Embora os pedantes adorem dizer “não conheço fulaninha”, apenas para afirmarem-se em um universo mais sofisticado, o fato é que quem não ouviu falar de Deolane Bezerra está certamente em um detox de redes sociais, ou apenas mente.
Aliás, tudo que eu fiquei sabendo sobre a vida dela foi involuntário: o algoritmo gritava firmemente que eu precisava saber que Deolane Bezerra brigou com uma blogueira em uma festa, disse desaforo a um funkeiro, etc.
A advogada – e agora influencer – é viúva do funkeiro MC Kevin, que morreu após cair da janela de um hotel. Boatos dão conta que ele tentava fugir do flagrante da esposa, já que estava acompanhado no quarto.

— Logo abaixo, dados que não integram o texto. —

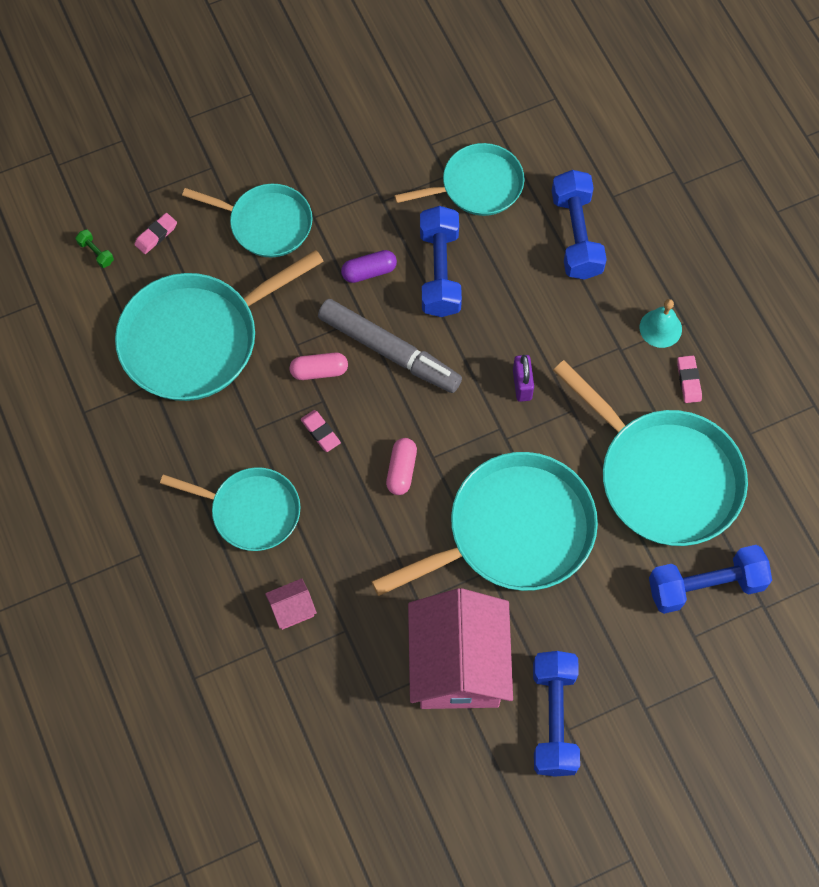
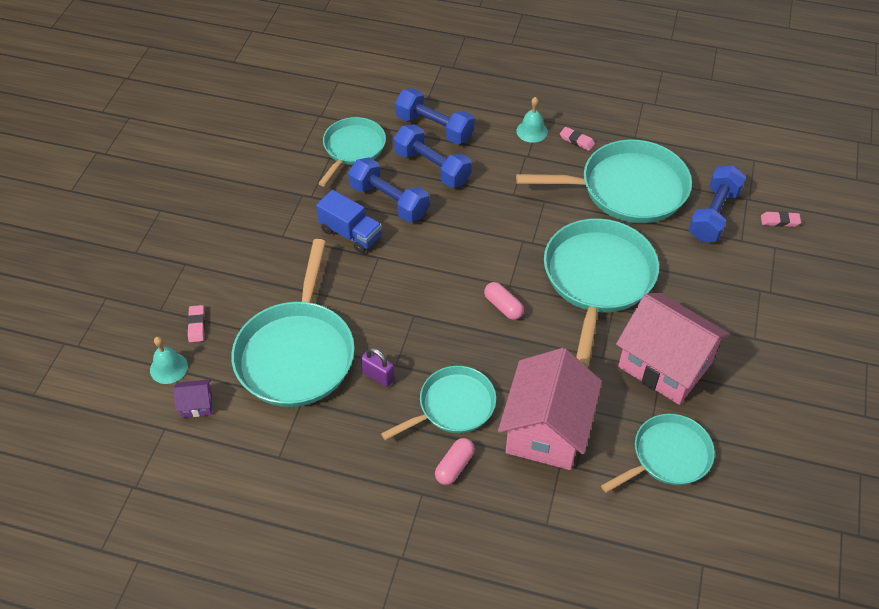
camera: 50 degrees left, 15 degrees down
(79, 306) = (197, 405): none -> purple house
(96, 252) = (168, 368): green dumbbell -> turquoise bell
(267, 223) = (258, 262): turquoise pan -> turquoise pan (668, 456)
(292, 609) = (546, 430): pink house -> pink house, size x2.48
(319, 371) = (391, 303): pink capsule -> pink capsule (454, 466)
(320, 432) = (434, 330): pink eraser -> pink eraser (779, 221)
(369, 271) = (350, 234): purple capsule -> blue truck
(389, 351) = (415, 259): grey marker -> none
(522, 385) = (504, 212): purple padlock -> purple padlock (378, 376)
(554, 718) = (742, 340): blue dumbbell -> blue dumbbell (432, 167)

Kevin morreu, Deolane ficou viúva e com fama de corna, mas fez desses limões uma deliciosa limonada: concedeu incontáveis entrevistas, deu festas, aproximou-se de gente famosa e se tornou uma sub-celebridade mais rica do que já era. Surfou na onda e conquistou muitos fãs.
Recentemente ela atacou de DJ e virou meme, depois de cantora e de garota propaganda. Uma péssima DJ e uma péssima cantora, preciso concordar, mas essa não é a questão, a questão é: quantas mulheres podem simplesmente fazer o que sonharam, ou têm coragem pra tanto?
E daí se ela fez de tudo pra se manter na mídia? Ela é uma mulher que faz o que tem vontade. “Nunca perca uma oportunidade de fazer o que não sabe”(pintura no Vale do Capão – BA).
Deolane incomoda porque exala poder e autonomia. Responde por si e assume os próprios desejos. Uma mulher assim, meus amigos, é um perigo em um país conservador.
Aliás, por falar em conservador, Bolsonaro parece não ter gostado nada do encontro da influencer com o futuro Presidente Lula.
Mais uma vez, ele usou desonestamente as redes sociais. Publicou um trecho de entrevista concedida por Deolane ao podcast Papagaio Falante, onde ela diz: “Eu gosto de bandido, eu gosto de advogar pra bandido”, e a legenda escolhida foi: “feitos um para o outro.” [Lula e Deolane]
A piada até poderia finalmente ser engraçada, mas na verdade a única coisa engraçada é a dificuldade cognitiva de Bolsonaro, que não consegue raciocinar sequer para fazer uma boa piada. Deolane é advogada criminalista e ama o que faz. É isso que sua afirmação significa, mas alguém como Bolsonaro não poderia entender. É demais pra ele.
A profissão dela é defender bandido: gente que faz rachadinha, gente que tenta matar a esposa, gente que usa dinheiro público “pra comer gente”, enfim, gente pra todo gosto. Isso sim é bandidagem.
Lula não precisará pagar honorários a Deolane porque não é bandido envolvido com miliciano, é o presidente mais respeitado da história do país. Mas até que Bolsonaro e sua turma aceitem esse fato – ou percam nas urnas –, haja piada ruim nos nossos pobres ouvidos.